1 – While temperatures have fluctuated over the past 5000 years, today’s earth temperature is below the average for these past 5000 years.
2 – Temperature fluctuations during the current 300 year recovery from the Little Ice Age, which ended around the time Washington’s soldiers were freezing at Valley Forge, correlate almost perfectly with our sun’s changes in activity level.
3- The National Aeronautic and Space Agency (NASA) has determined that during the time the Earth was warming in the past century so was Mars, Pluto, Jupiter and the largest moon of Neptune.
4- We know that 200 million years ago when the dinosaurs walked the Earth, average Carbon Dioxide concentration in the atmosphere was 1800 parts per million, more than four times higher than today.
5- If greenhouse gases were responsible for increases in global temperature, then atmospheric physics shows that higher levels of our atmosphere would show greater warming than lower levels. This was not found to be true during the 1978 to 1998 period of .3 degrees centigrade warming.
6- 900.000 years of ice core temperature records and carbon dioxide content records show that CO2 increases follow rather than lead increases in Earth temperature which is logical because the oceans are the primary source of CO2 and they hold more CO2 when cool than when warm, so warming causes the oceans to release more CO2.
7- The effect of additional CO2 in the atmosphere is limited because it only absorbs certain wave lengths of radiant energy. As the radiation in that particular wave length band is used up, the amount left for absorption by more of the gas is reduced.
8- While we hear much about one or another melting glaciers, a recent study of 246 glaciers around the world indicated a balance between those that are losing ice, gaining ice, and remaining in equilibrium.
9- It is amusing that the polar bear has become the symbol of global warming while its North American population has increased from 5000 in 1960 to more than 25,000 today.

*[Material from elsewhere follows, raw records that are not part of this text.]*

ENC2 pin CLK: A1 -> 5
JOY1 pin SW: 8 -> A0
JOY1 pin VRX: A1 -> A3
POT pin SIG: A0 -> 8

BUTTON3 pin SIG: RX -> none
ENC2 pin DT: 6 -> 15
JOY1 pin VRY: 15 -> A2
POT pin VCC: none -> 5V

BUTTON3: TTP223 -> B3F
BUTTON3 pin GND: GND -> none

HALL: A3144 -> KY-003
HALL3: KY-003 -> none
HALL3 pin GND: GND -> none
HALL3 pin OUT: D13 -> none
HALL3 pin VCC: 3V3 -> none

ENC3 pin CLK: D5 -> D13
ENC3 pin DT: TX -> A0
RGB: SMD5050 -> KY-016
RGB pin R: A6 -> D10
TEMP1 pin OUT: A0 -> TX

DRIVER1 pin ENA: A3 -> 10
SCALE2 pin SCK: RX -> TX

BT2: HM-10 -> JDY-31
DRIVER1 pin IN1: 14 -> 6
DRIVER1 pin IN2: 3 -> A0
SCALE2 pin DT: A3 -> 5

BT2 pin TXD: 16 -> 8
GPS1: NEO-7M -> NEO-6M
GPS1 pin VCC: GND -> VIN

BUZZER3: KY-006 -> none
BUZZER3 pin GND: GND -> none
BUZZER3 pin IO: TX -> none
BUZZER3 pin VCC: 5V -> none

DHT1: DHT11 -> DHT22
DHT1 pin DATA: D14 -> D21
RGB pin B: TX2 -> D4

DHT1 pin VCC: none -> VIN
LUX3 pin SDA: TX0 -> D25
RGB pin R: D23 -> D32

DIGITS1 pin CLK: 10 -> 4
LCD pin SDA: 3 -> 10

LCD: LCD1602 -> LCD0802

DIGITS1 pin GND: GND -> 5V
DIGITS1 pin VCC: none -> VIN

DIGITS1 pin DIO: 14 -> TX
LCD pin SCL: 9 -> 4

Although the court of public opinion already weigh climate change as a very low economic priority, the media continues to uncritically accept and vigorously promote shrill global warming alarmism. The United States government budgets $6 billion a year for climate research supporting a growing industry of scientists and university labs that specialize in the subject. It all adds up to a significant institutionalization of the impulse to treat carbon as a problem.
Climate change is not a scientific problem that found political support. It is about eco-activists and politicians who found a scientific issue they feel can leverage them into power and control. The environment is a great way to advance a political agenda that favors central planning and an intrusive government. What better way to control someone’s property than to subordinate one’s private property rights to environmental concerns.
While the most extreme environmental zealots may be relatively few in number, they have managed to gain undue influence by exploiting the gullibility of many ordinary and scientifically untrained people, willing to believe that the planet needs saving from man’s excesses. Perhaps it is a psychological throwback to those earlier civilizations that offered human sacrifices to the gods, to assuage their sins and spare them from punishment in the form of drought, flood, famine or disease. There are certainly many parallels between modern environmentalism and religion.